A series of gunfire strikes ricocheted across the crenellated roof of the picture house. Connie drew a sharp breath. Flakes of white paint, mottled brown by years of cigarette smoke, fell from the ceiling, like dirty snow, and she used the hand that wasn’t holding tea-towels to brush the bits off her face.
Another tremendous blast wrenched open locker doors, revealing their lack of towelling. Instead she saw an umbrella, shoes, an empty brown carrier bag with string handles, and a bundle of candles. In one a first-aid box sat on a shelf. She wrenched it open to discover only a bandage and a couple of safety pins. Connie doubted the manager’s office in the foyer contained anything more useful for a woman giving birth.
She tried to push away thoughts of the scenes outside the picture house where probably an inferno raged. There’d be craters where buildings had stood. Halves of houses with gaping bedrooms and furniture hanging precariously from broken flooring.
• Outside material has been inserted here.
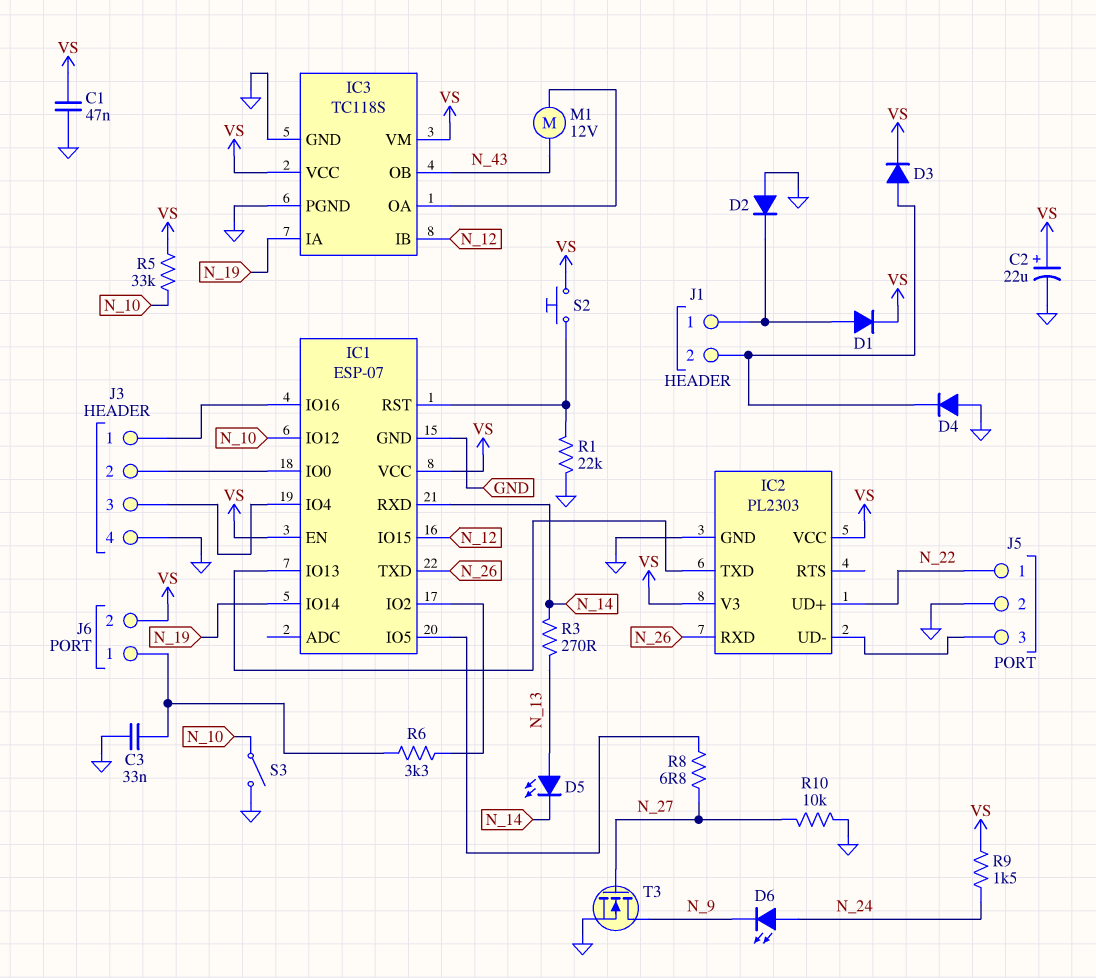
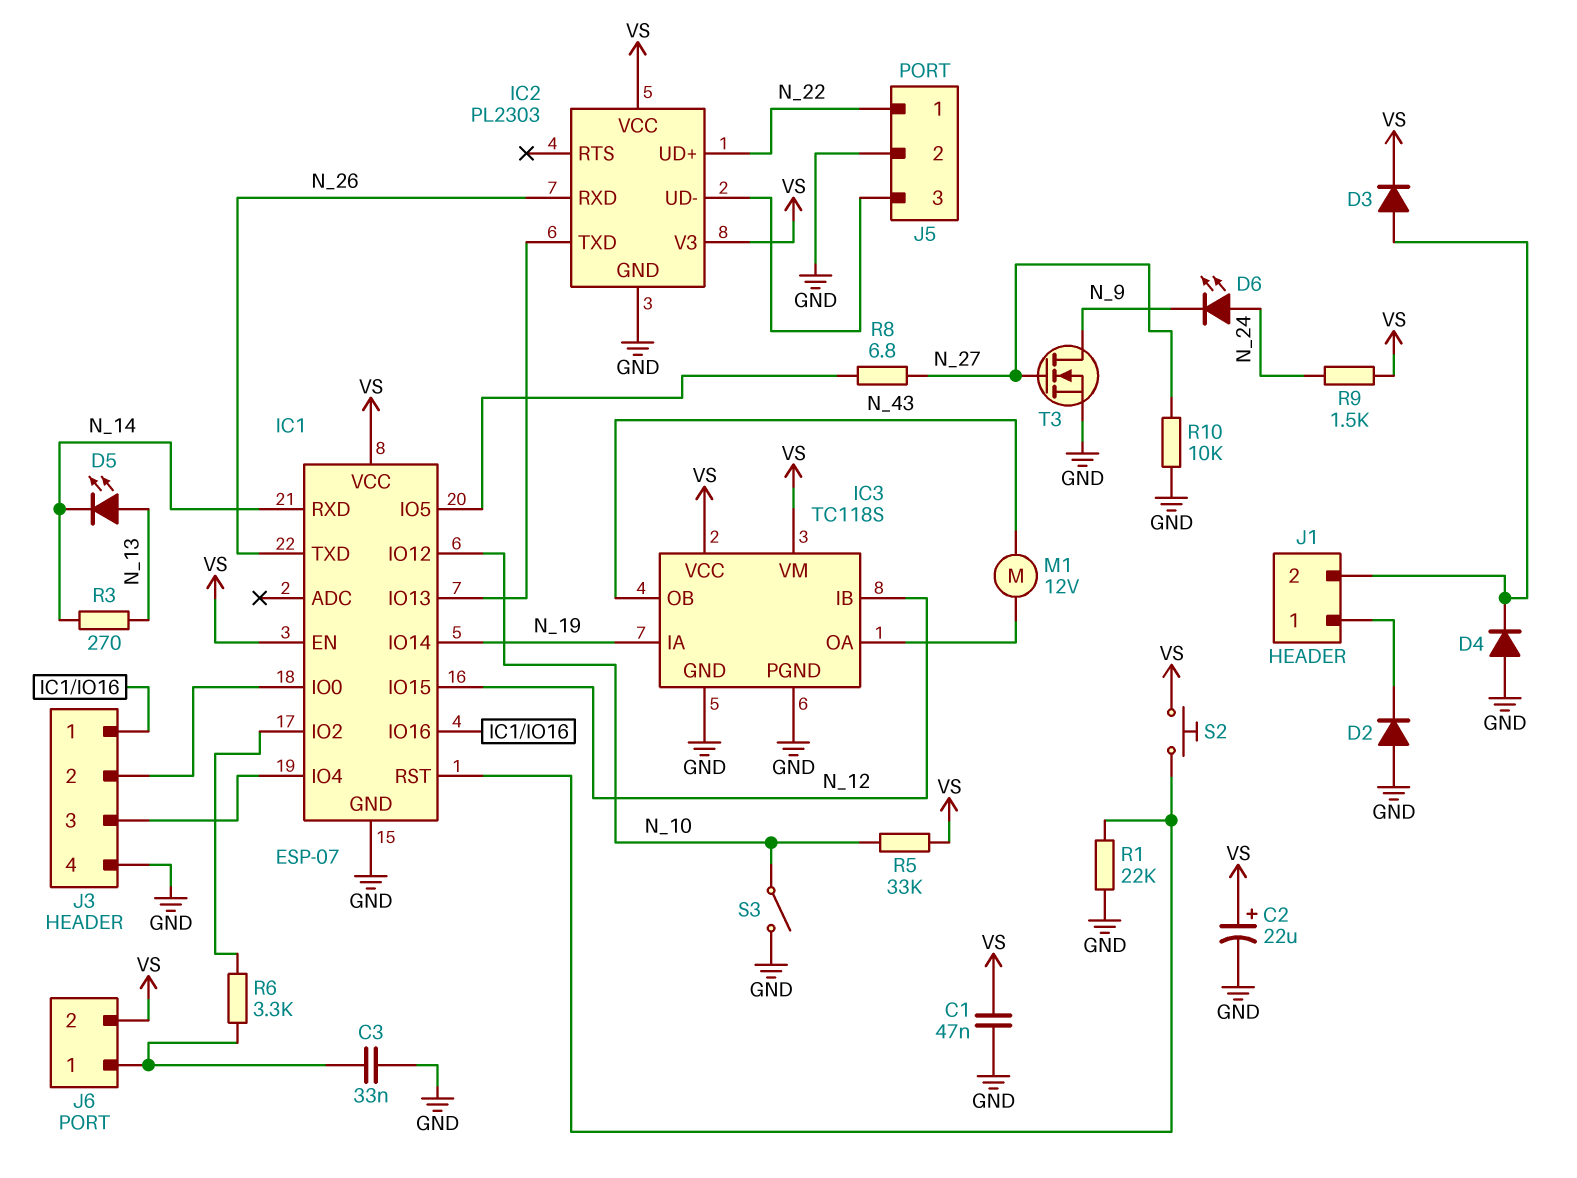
D1: diode (A J1/1, K VS) -> none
And that awful stink of cordite and burning . . .
An unearthly screech from Queenie brought Connie’s thoughts back to reality.
Then Len was at her side. ‘It’s not going right! She’s bleeding. Edith says she needs the hospital.’
‘Ambulances won’t come out for women in labour,’ snapped Connie.
‘Not with that lot going on outside.’ She saw the fear in Len’s eyes and knew that he, too, was remembering the botched abortion.
‘I can’t lose her,’ he said. He looked like all the life had been leached from him.
‘Nor can I,’ Connie murmured, and she turned away. The last strains of ‘God Save The King’ were playing and the house lights were up as Connie pushed past patrons who had sat through the film until the end.
In his dark red uniform with the gold trimmings and fringed epaulettes, Commissionaire Thomas Doyle was shepherding people out of the main door, telling them to keep safe on their homeward journeys. Earlier Connie had asked him to oversee the last of the usherettes going home. Normally this was the job of their new young manager, Gilbert Willard, but he wasn’t in today.
‘How is . . .’ Doyle called. Everyone called him by his surname.
Connie left his question unanswered but she shook her head to let him know that all wasn’t well. She pushed open the office door, grateful for Doyle’s loyalty in caring about the correct running of the Criterion.
She grabbed the black telephone from the desk, dialled and put it to her ear.
Dead.
Slamming down the receiver, Connie ran from the office, squeezing beneath Doyle’s raised arm as he was about to lock the door. ‘Don’t lock up. Queenie needs help,’ was all she said, as she ran out into the night.
Chapter Two
I wonder if Mum still leaves the key on a string. Marlene Mullins unlocked the Alma Street door, then pushed the key back through the letterbox into its usual place.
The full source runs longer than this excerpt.